Customer Lifetime Value (LTV) estimates the total dollars you’ll earn from a customer before they churn. It effectively tells you,
“If I add up all the deals I do with a customer, on average I’ll squeeze a total of [$x] out of them before they bounce”
Let’s look at each component:
Average Annual Revenue per Account: Pretty self explanatory. Note that this is easiest to estimate for subscription based businesses, since they’ll pay you a consistent amount each period. You can still calculate LTV for non subscription businesses (like Starbucks in the tweet above); it’s just harder to estimate the average annual revenue for a series of less predictable, one-time sales.
Average Account Churn Rate: This is the inverse of your average account renewal rate. Note that it’s measured on an account, not dollar denominated, basis. This is important because you may have a much better dollar denominated churn (or renewal) rate, as the larger customers subsidize the smaller customers. This is also easier to predict for subscription businesses because churn is pretty black and white - you know when they leave.
Cost of Goods Sold (COGS): This includes hosting costs, customer support, and customer success. It’s basically all the ongoing costs you incur to keep that customer around. The fish aren’t completely free once they’re in the boat. Also, I just made up that analogy and it’s not very good.
Generally all of these figures are best measured on a trailing twelve month basis to smooth for seasonality. If you have one bad renewal quarter it may cause your LTV to drop precipitously (shout out spell check).
What’s “good” look like?
Well, it all depends on how much you’re spending to acquire that customer. Ideally you want your Life Time Value (LTV) to be 3x to 5x your Customer Acquisition Cost (CAC). We call this LTV to CAC. If it’s not, it means you’re basically burning money, or destroying value.
If you want a refresher on CAC, check out this brilliant piece here.
Can LTV to CAC Be too High?
This might be controversial, but yes. “TOO MUCH VALUE?!” you say! Bear with me!
It could indicate you’re actually leaving growth on the table by not investing more in your sales and marketing machine to go out and acquire more customers. Since valuation is often tied to growth, you could be restraining shareholder value. And from a competitive standpoint, you might be making life too easy for your competitors by not more aggressively chasing net new customers.
Are there differences in LTV by Industry?
Absolutely. Most people only think of software, due to it’s contractually recurring nature, but other businesses can estimate LTV as well (like Starbucks. Take my money.)

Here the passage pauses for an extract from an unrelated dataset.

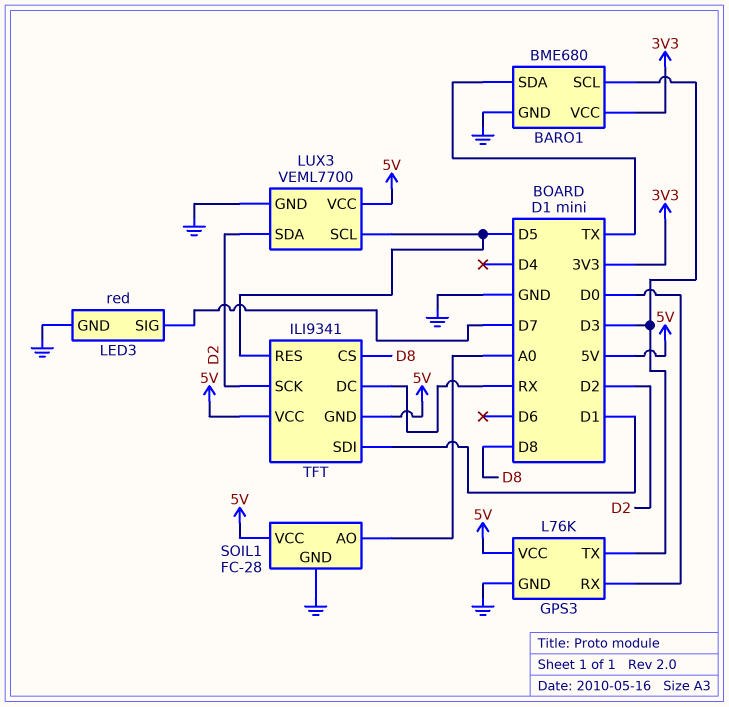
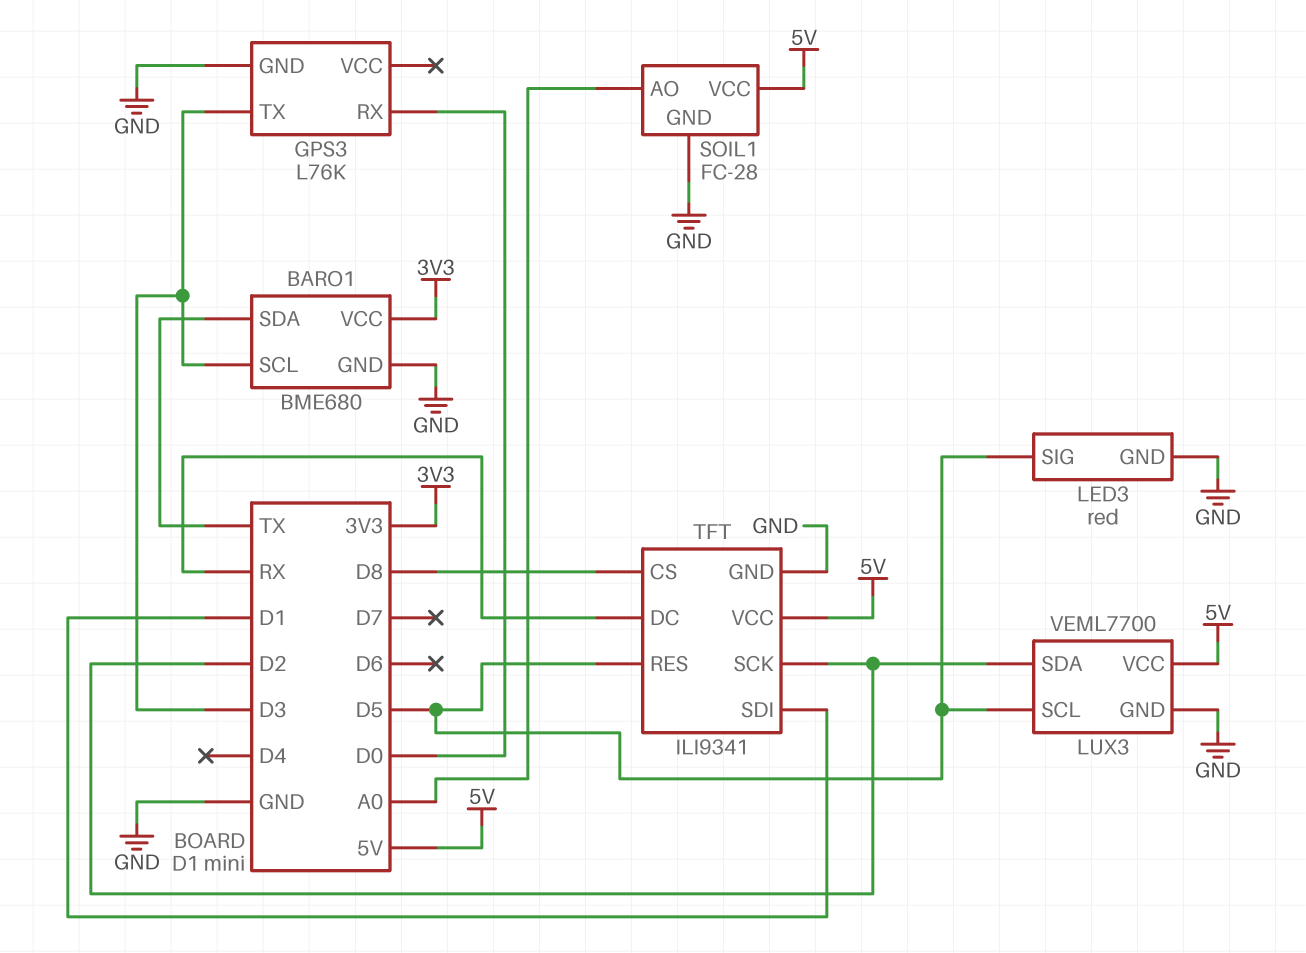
GPS3 pin VCC: 5V -> none
LED3 pin SIG: D7 -> D5
TFT pin GND: 5V -> GND

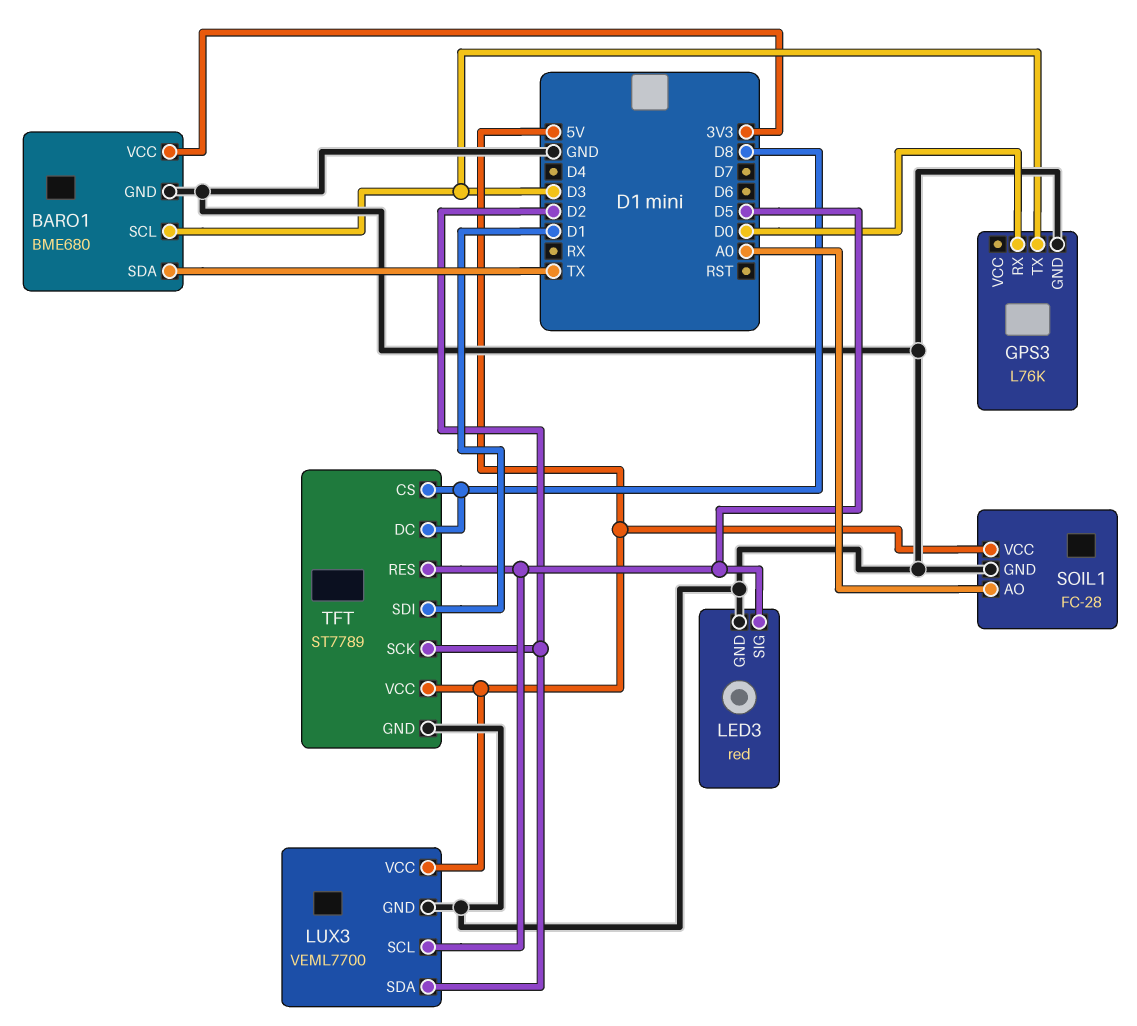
TFT: ILI9341 -> ST7789
TFT pin DC: RX -> D8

You can even calculate LTV for heating and cooling (HVAC) companies. Most HVAC companies have an LTV of $47K, with customers starting off with smaller jobs and ramping up as shit breaks over their average two to three year lifetime. It’s also a lumpy one to calculate due to seasonality (people’s AC’s go out in the summer and heat breaks in the winter). You can find a couple of other funky examples here.
Anything else to watch out for?
You’ll want to look at both LTV and LTV to CAC by segment, or sales engine. Enterprise customers usually have a higher cost to acquire than SMB customers, but larger life time values driven by larger deal sizes and lower churn.
However, you may also discover cases where some customers are less valuable up front, but they expand over time and cost little to nothing to maintain. In other words, you need to slice and dice it based on who you’re selling to in order to get the full story.
And much like CAC, there’s a nearly 100% chance that whatever LTV a company self-reports understates churn as well as cost. Churn is often understated by excluding accounts tied to “sunsetted” products. On the cost side, expenses may not be fully burdened for overhead (rent, office expenses, IT) and share based comp (often a massive non-cash charge for startups) within Sales, Marketing and Customer Support. Beware of that Hollywood Accounting!